Professor Masooda Bashir is currently an Associate Professor at the School of Information Sciences and the Director Social Sciences in Engineering Research at the University of Illinois at Urbana Champaign. Dr. Bashir's research interests are at the interface of information technology, human psychology, and society; especially how privacy, security, and trust intersect from a psychological point of view with information systems. Dr. Bashir's interdisciplinary educational background, industry experience, research accomplishments, and leadership roles in directing several educational and research programs represents some of her recent scholarly accomplishments in the field of Information Privacy/Security.

Lisa Bobbitt

Cisco Corp (US)

Lisa Bobbitt, CISSP, CIPM, CIPP-E, CDPSE, is the lead Privacy Engineering Architect in Cisco’s Privacy Office. Lisa is passionate about embedding privacy awareness, governance, and technology across Cisco by building on the foundation of years of working in mainframe connectivity, mobile routing protocols, innovative concepts in 3D, voice/video/data in event management, government adaptation of commercial offers, embedded trust anchors, and now privacy and data protection with a focus in Artificial Intelligence/Machine Learning and IoT.

Guy Cohen

Privitar (UK)

Privitar is a privacy engineering enterprise software company, headquartered in London with a global client base. Guy's work focuses on the intersection of privacy engineering, data protection law, and business strategy. In addition to his role at Privitar, Guy is a fellow at Cambridge University’s Centre of Science and Policy, a member of the Royal Society Privacy Enhancing Technologies Working Group, a member of the RUSI Research Technical Advisory Group for the Future of Financial Intelligence Sharing (FFIS) international research project, and technical editor for the IEEE Data Privacy Process Standard. Prior to joining Privitar Guy worked in various roles in the UK Civil Service.

Yeong Zee Kin

Infocomm Media Development Authority (SG)

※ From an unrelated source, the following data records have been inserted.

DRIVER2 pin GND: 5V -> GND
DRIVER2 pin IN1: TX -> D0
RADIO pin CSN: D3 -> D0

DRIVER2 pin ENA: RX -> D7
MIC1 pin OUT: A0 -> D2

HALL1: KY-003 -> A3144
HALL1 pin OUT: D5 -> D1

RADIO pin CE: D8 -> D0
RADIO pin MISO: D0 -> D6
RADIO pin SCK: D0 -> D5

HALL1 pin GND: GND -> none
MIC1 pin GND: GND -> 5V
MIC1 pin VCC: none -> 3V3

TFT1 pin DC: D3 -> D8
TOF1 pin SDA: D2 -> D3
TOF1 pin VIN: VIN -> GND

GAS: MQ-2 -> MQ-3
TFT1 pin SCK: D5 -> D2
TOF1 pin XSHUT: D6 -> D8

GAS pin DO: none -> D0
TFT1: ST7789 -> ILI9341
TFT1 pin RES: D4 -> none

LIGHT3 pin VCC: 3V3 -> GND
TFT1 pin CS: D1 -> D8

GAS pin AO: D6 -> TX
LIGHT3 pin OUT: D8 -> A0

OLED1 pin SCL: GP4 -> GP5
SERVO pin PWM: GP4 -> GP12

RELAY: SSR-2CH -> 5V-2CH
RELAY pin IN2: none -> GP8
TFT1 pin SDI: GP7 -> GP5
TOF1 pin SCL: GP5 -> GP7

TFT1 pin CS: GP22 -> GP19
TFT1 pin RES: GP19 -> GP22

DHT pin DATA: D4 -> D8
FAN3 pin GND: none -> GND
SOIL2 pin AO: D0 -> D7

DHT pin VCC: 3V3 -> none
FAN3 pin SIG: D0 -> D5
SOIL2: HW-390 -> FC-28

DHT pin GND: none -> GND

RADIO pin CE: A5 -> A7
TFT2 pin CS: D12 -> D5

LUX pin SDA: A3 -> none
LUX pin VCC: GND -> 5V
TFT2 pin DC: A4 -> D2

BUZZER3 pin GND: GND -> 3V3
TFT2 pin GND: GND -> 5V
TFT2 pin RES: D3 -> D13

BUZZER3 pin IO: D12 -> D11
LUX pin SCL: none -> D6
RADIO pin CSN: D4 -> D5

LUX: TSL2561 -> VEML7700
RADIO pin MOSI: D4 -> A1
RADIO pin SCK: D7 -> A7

Yeong Zee Kin is Assistant Chief Executive (Data Innovation and Protection Group) of the Infocomm Media Development Authority of Singapore (IMDA) and Deputy Commissioner of the Personal Data Protection Commission (PDPC) In his capacity as Assistant Chief Executive (Data Innovation and Protection Group), Zee Kin oversees IMDA’s Artificial Intelligence and Data Industry development strategy. This is one of four frontier technology areas IMDA has identified for its transformational potential for a Digital Economy. The other three are cybersecurity, the Internet of Things, and immersive media. In his role as an AI and data analytics champion, Zee Kin’s work includes developing forward-thinking governance on AI and data, driving a pipeline of AI talent, promoting industry adoption of AI and data analytics, as well as building specific AI and data science capabilities in Singapore. As the Deputy Commissioner of PDPC, Zee Kin oversees the administering and enforcement of the Personal Data Protection Act (2012). His key responsibilities include managing the formulation and implementation of policies relating to the protection of personal data, as well as the issuing of enforcement directions for organizational actions. He also spearheads the public and sector-specific educational and outreach activities, to raise both awareness and compliance in organizations and individuals in personal data protection.